The Answer is Yes: Made in Buffalo with Seth Godin

Buffalo was once a center for industry and innovation, and as this city moves into the future, it is also remembering that past. Don’t believe me? Then clearly you weren’t a member of the sold out crowd gathered at the Albright Knox to hear Seth Godin speak at the first event in the Buffalo Jewish Federation’s Made in Buffalo speaker series.

I was lucky enough to attend as a guest of Telesco Creative Group, who created some truly amazing deliverables for the series. I really owe the team at Telesco, especially Julia, so much. Not only for the opportunity to attend Seth’s Made in Buffalo event, but for taking a chance on a barely-out-of-college graduate who randomly emailed them and making me feel like a part of Buffalo’s growing creative community.

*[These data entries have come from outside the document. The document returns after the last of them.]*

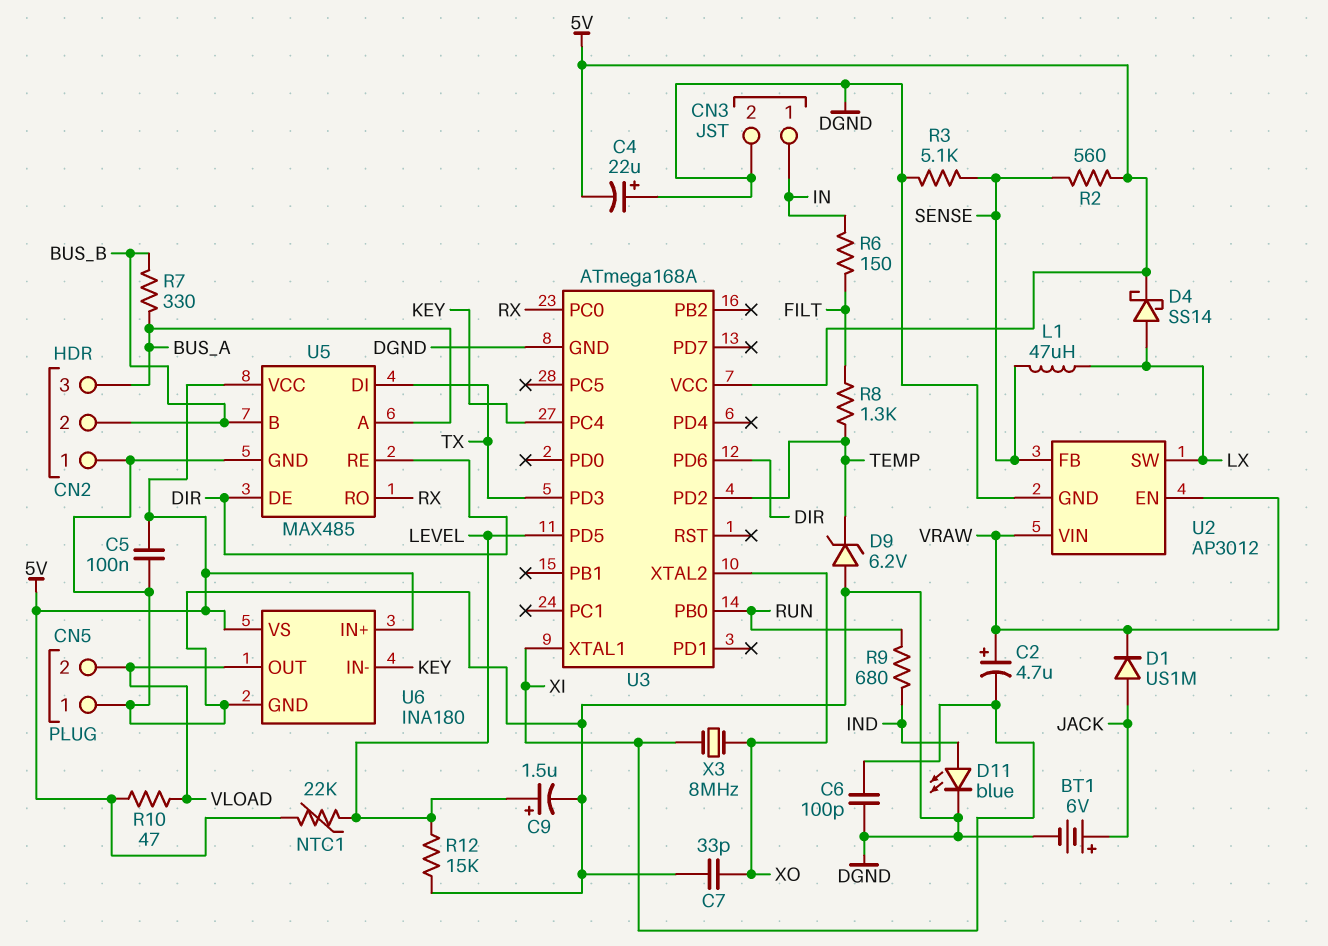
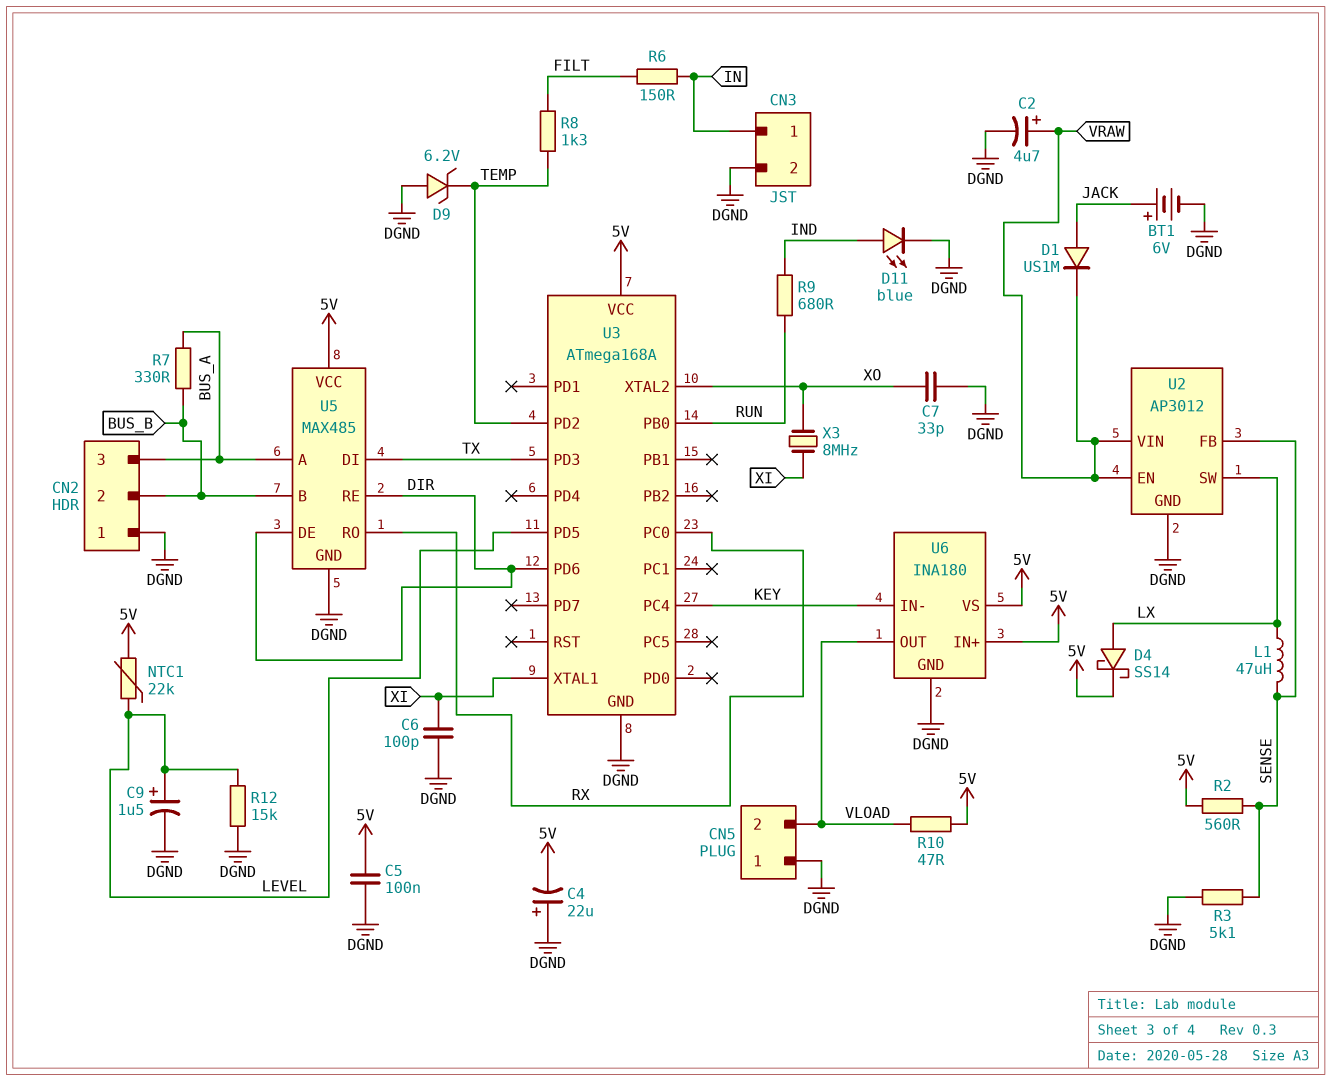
C2: 4.7uF (plus VRAW, minus XI) -> 4.7uF (plus VRAW, minus DGND)

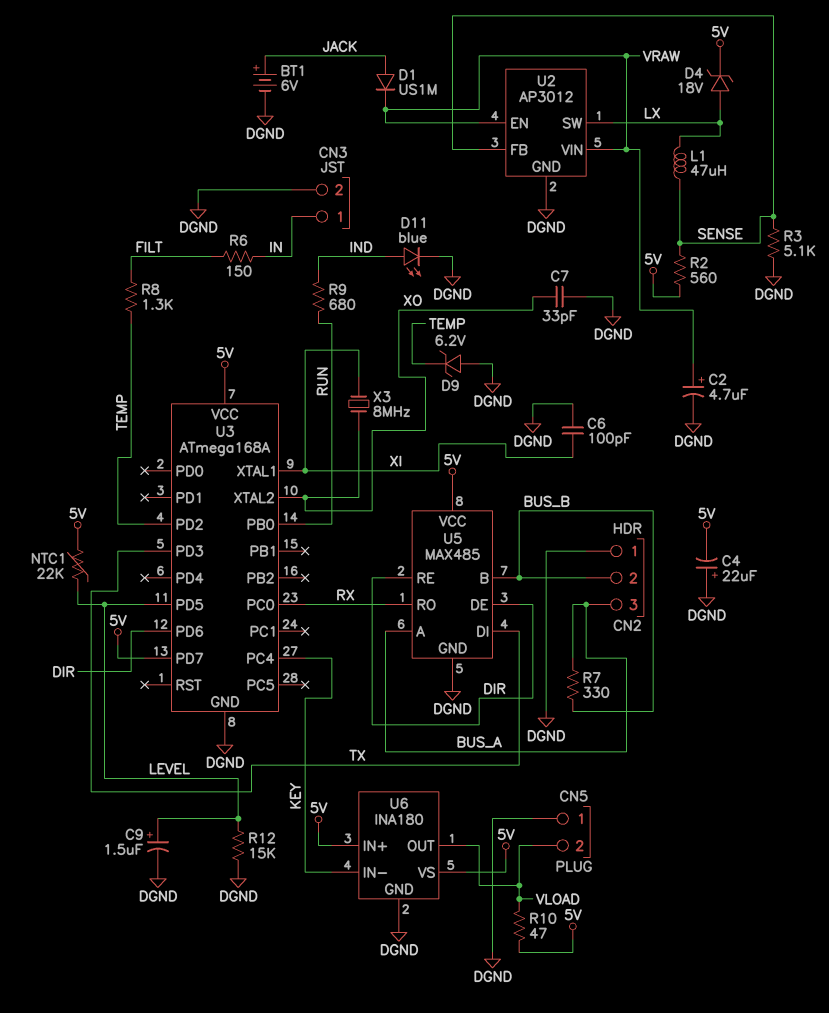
C5: 100nF (5V, DGND) -> none
D4: schottky SS14 (A LX, K 5V) -> zener 18V (A LX, K 5V)
U3 pin PD7: none -> 5V

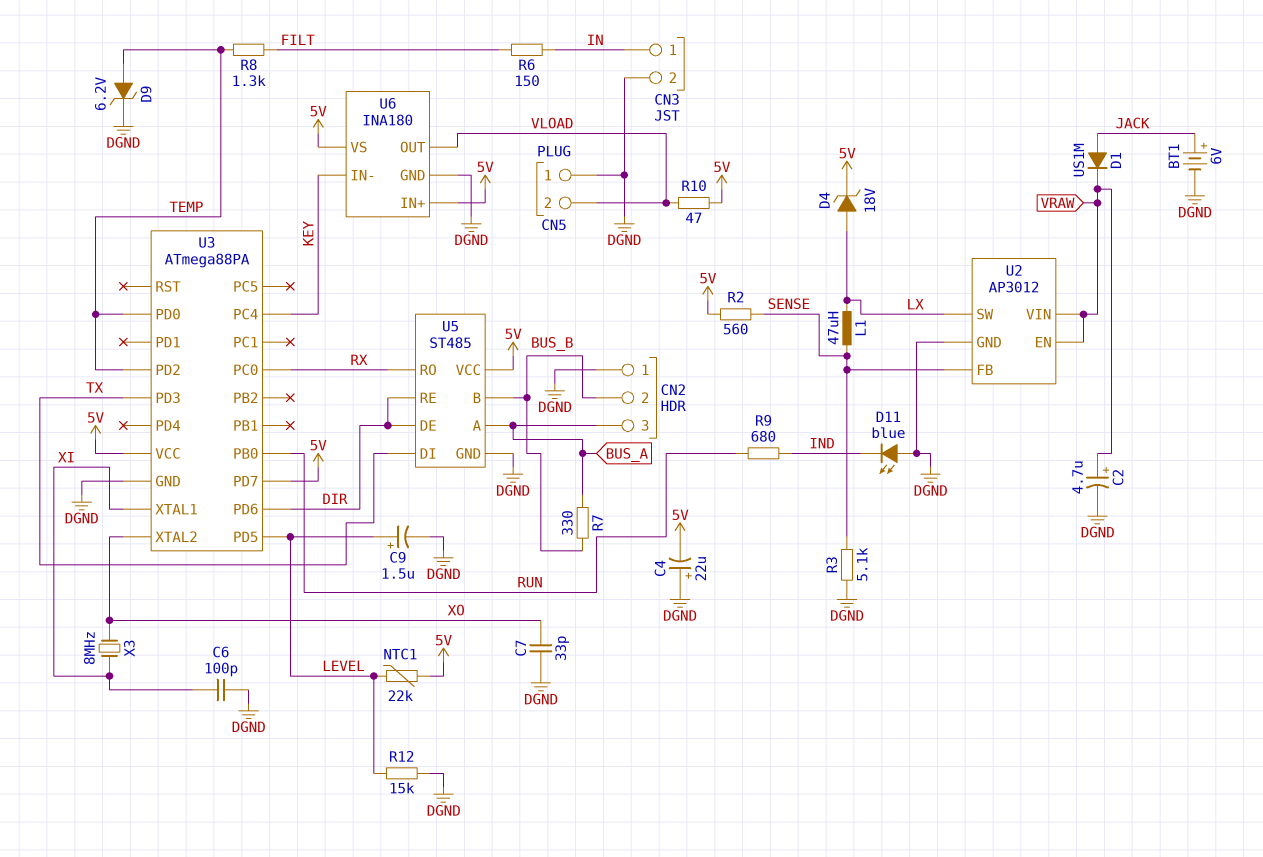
D9: zener 6.2V (A DGND, K TEMP) -> zener 6.2V (A TEMP, K DGND)
D11: LED blue (A IND, K DGND) -> LED blue (A DGND, K IND)
U3: ATmega168A -> ATmega88PA
U3 pin PD0: none -> TEMP
U5: MAX485 -> ST485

Seth Godin sees the world differently, and he’s really good at encouraging other people to do the same. Nothing Seth said was new in a “groundbreaking research” kind of way, but everything he shared felt exciting and fresh because of how he said it. Who else would start a marketing presentation at the Albright Knox Art Gallery with pictures of bats? No one. Why pictures of bats? Because bats look like bats, until you turn the pictures upside down, and then they look like the coolest partying animals EVER. Who even thinks like that?!

Seth Godin. The view from here.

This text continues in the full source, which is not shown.